The initial reason for undertaking the fire-rehire approach was Tesco’s decision to stop giving workers “retained pay”; a contractual benefit which was promised to never be removed. Employees had been told that it was a “permanent feature” and “protection for life”. The High Court decided it was an implied term of the benefit that Tesco could not terminate contracts in order to remove it.

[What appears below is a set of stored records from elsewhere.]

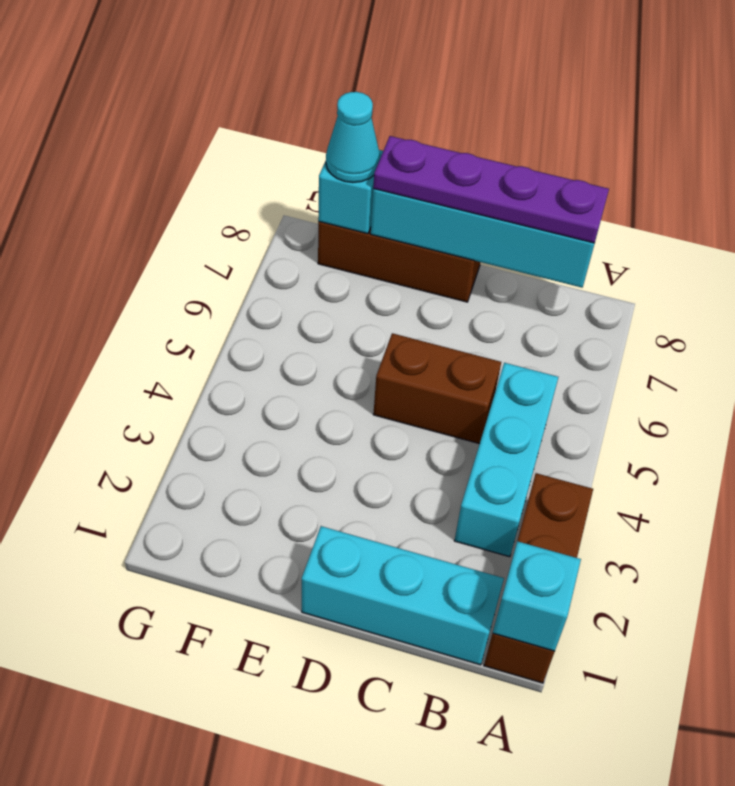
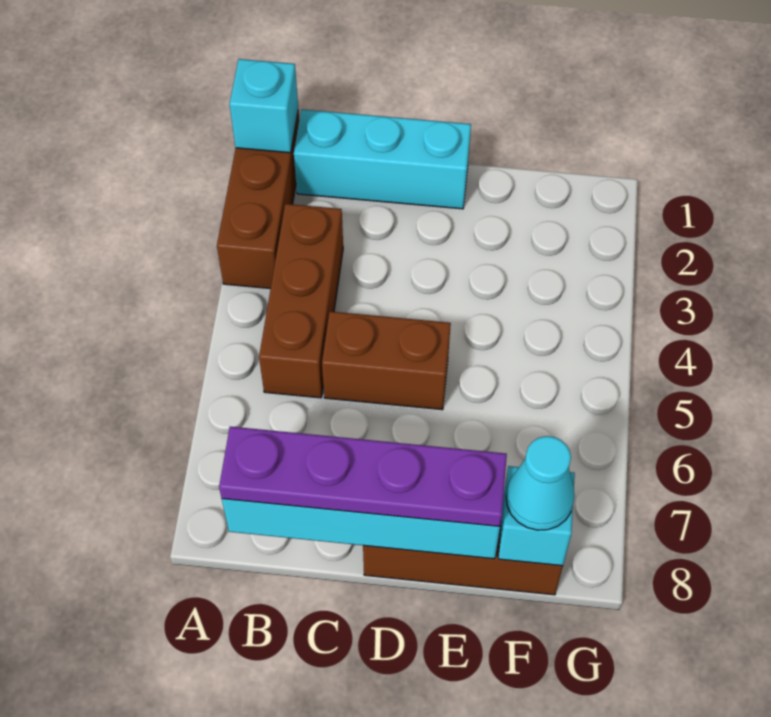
cyan brick B3:B5 level 1 -> brown brick B3:B5 level 1

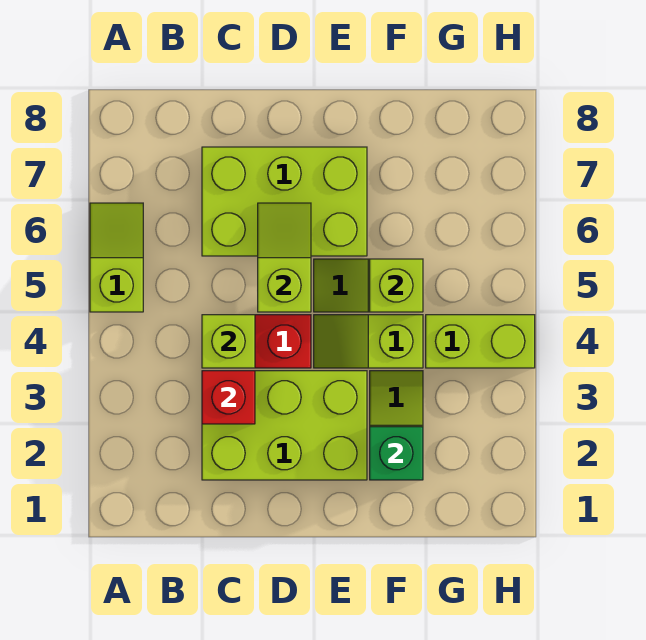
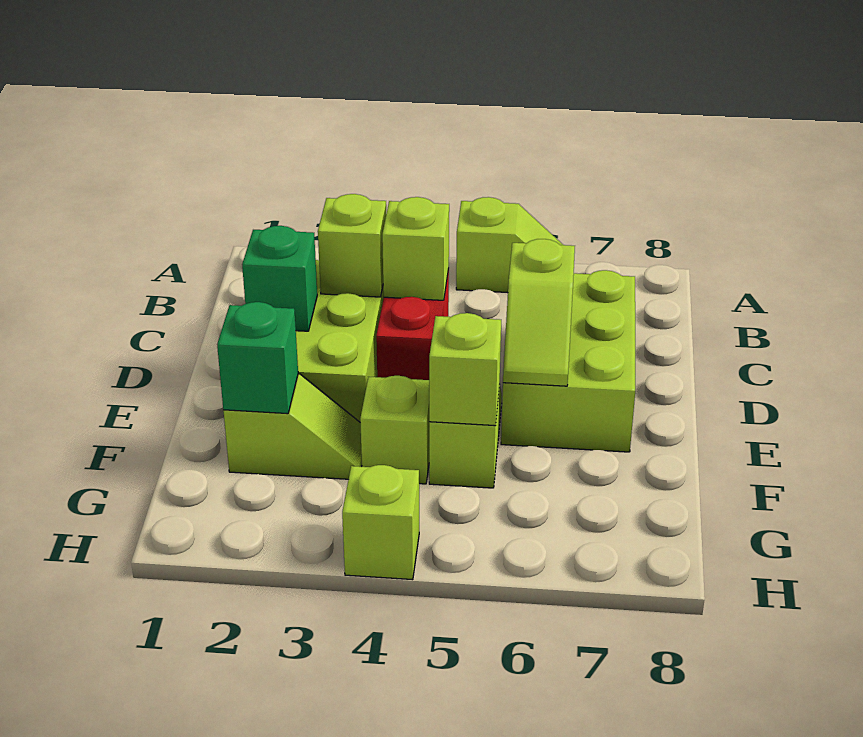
red brick C3 level 2 -> lime brick C3 level 2
none -> green brick D2 level 2
lime slope D5:D6 level 2 top 5 -> lime slope D6:E6 level 2 top D
lime brick G4:H4 level 1 -> lime brick H4 level 1

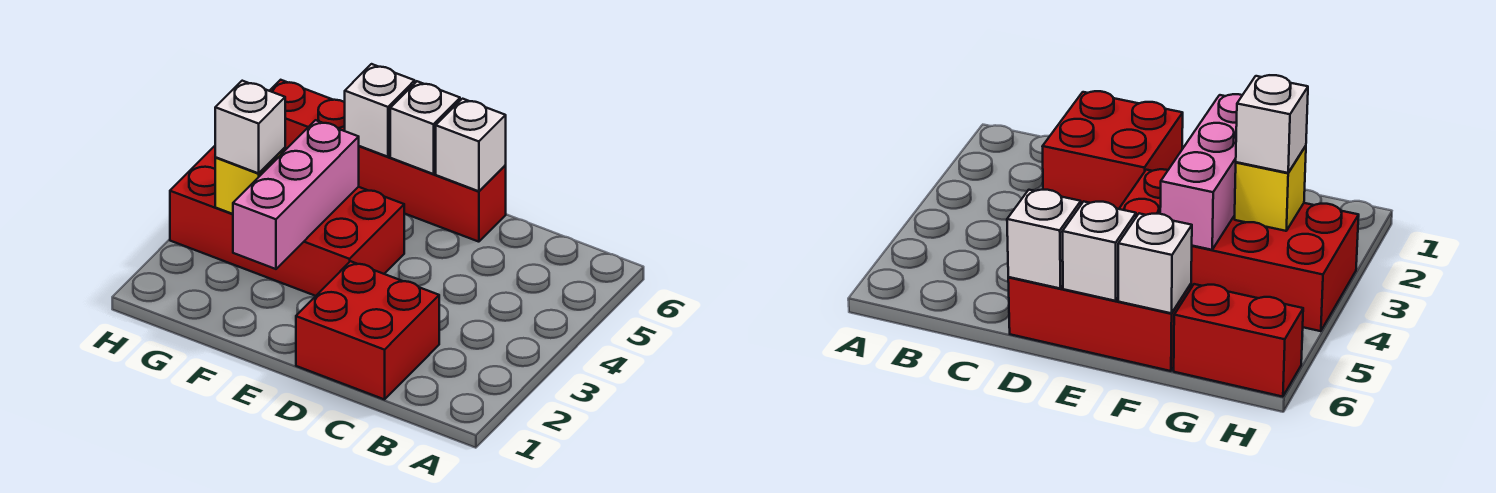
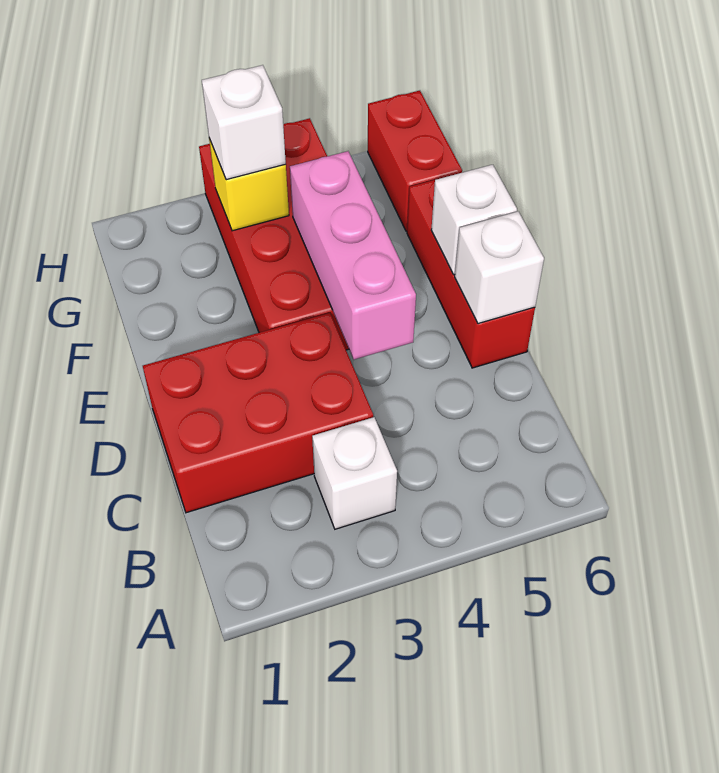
red brick C1:D2 level 1 -> red brick C1:D3 level 1
pink brick F2:F4 level 2 -> pink brick D4:F4 level 2
white brick F6 level 2 -> white brick B3 level 1

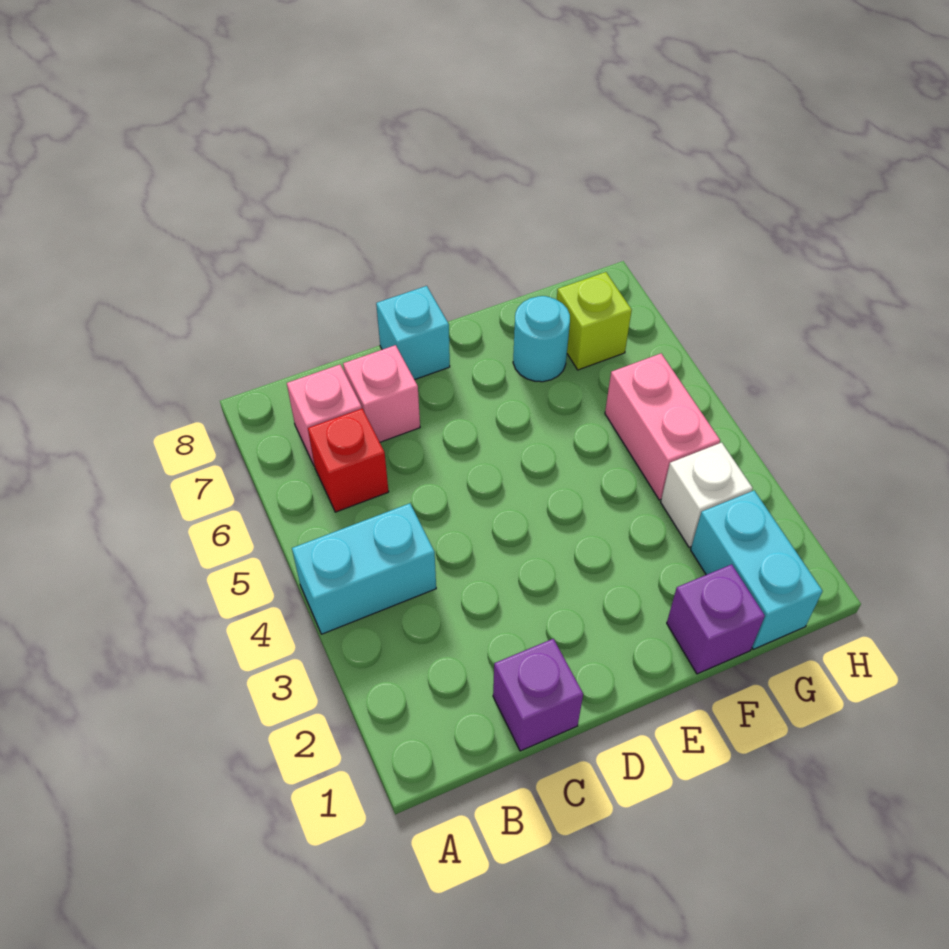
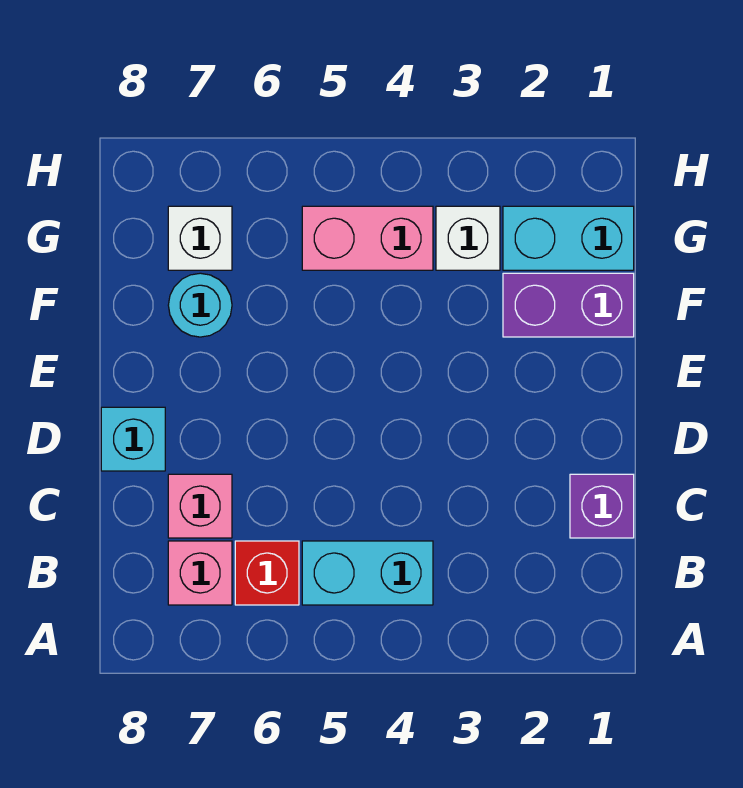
cyan brick A4:B4 level 1 -> cyan brick B4:B5 level 1
purple brick F1 level 1 -> purple brick F1:F2 level 1
lime brick G7 level 1 -> white brick G7 level 1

Whilst the facts of the case are specific to this particular benefit and the implied term, the principles may be applicable to other organisations who wish to dismiss employees and re-engage them on less favourable terms and conditions. As such, employers should keep in mind that, even if they consult fully, and have a justifiable business case and negotiate with employees, so safeguard themselves against employment tribunal claims, there still may be an underlying risk that they will not be able to enforce changes to existing terms (especially those relating to benefits that had been conveyed as permanent), as a High Court could approve an injunction to prohibit dismissal to achieve this.

Abellio v Thomas

In this case, the claimant was employed as an Area Manager for Leicester but accepted a new position as Area Manager for Nottingham. He was told that he would receive an increased salary for this role in recognition of the increased responsibilities attached to it. The claimant and the employer failed to agree on the increased wage amount and eventually his employment was terminated. He subsequently raised a claim to the Employment Tribunal (ET) for unlawful deduction from wages, arguing that he was entitled to a remedy in “unjust enrichment” (a quantum meruit payment) for the work he did in the “entirely different” position in Nottingham.

“Unjust enrichment” is when one party unfairly benefits at the expense of another; it usually is unintentional and often the result of a mistake. A quantum meruit payment is compensation based on market value, or the going rate, when a person receives less than is fair.

The ET agreed the employee should have been paid an increased salary whilst in that position and so allowed a claim for unlawful deduction from wages under Part II of the Employment Rights Act 1996. However, Abellio appealed the decision to the Employment Appeal Tribunal (EAT) who found the ET erred in applying the law. Instead, the EAT outlined that an unjust enrichment claim for a quantum meruit could not be brought under Part II of the 1996 Act since it did not fit within the structure of a claim for unlawful deduction from wages, so the EAT (and ET) did not have jurisdiction to make a decision on such matters.

The EAT added that, whilst a claim of this nature would have to be judged through the civil courts, had it had the appropriate jurisdiction, it would have awarded the employee a quantum meruit payment, since he is entitled to fair remuneration for the additional level of work completed in an entirely different role to that which was in the original employment contract. The EAT highlighted it hoped the parties could resolve the matter without the need for further litigation and expense.

Whilst the case confirms unlawful deduction from wages claims cannot be argued in these situations, it highlights the importance of employers fairly paying their staff members and following through on promises of higher wage offerings. It also shows the benefits of regularly reviewing and comparing remuneration packages against competitors and fair market value, as this is what a civil court would look at when determining appropriate compensation.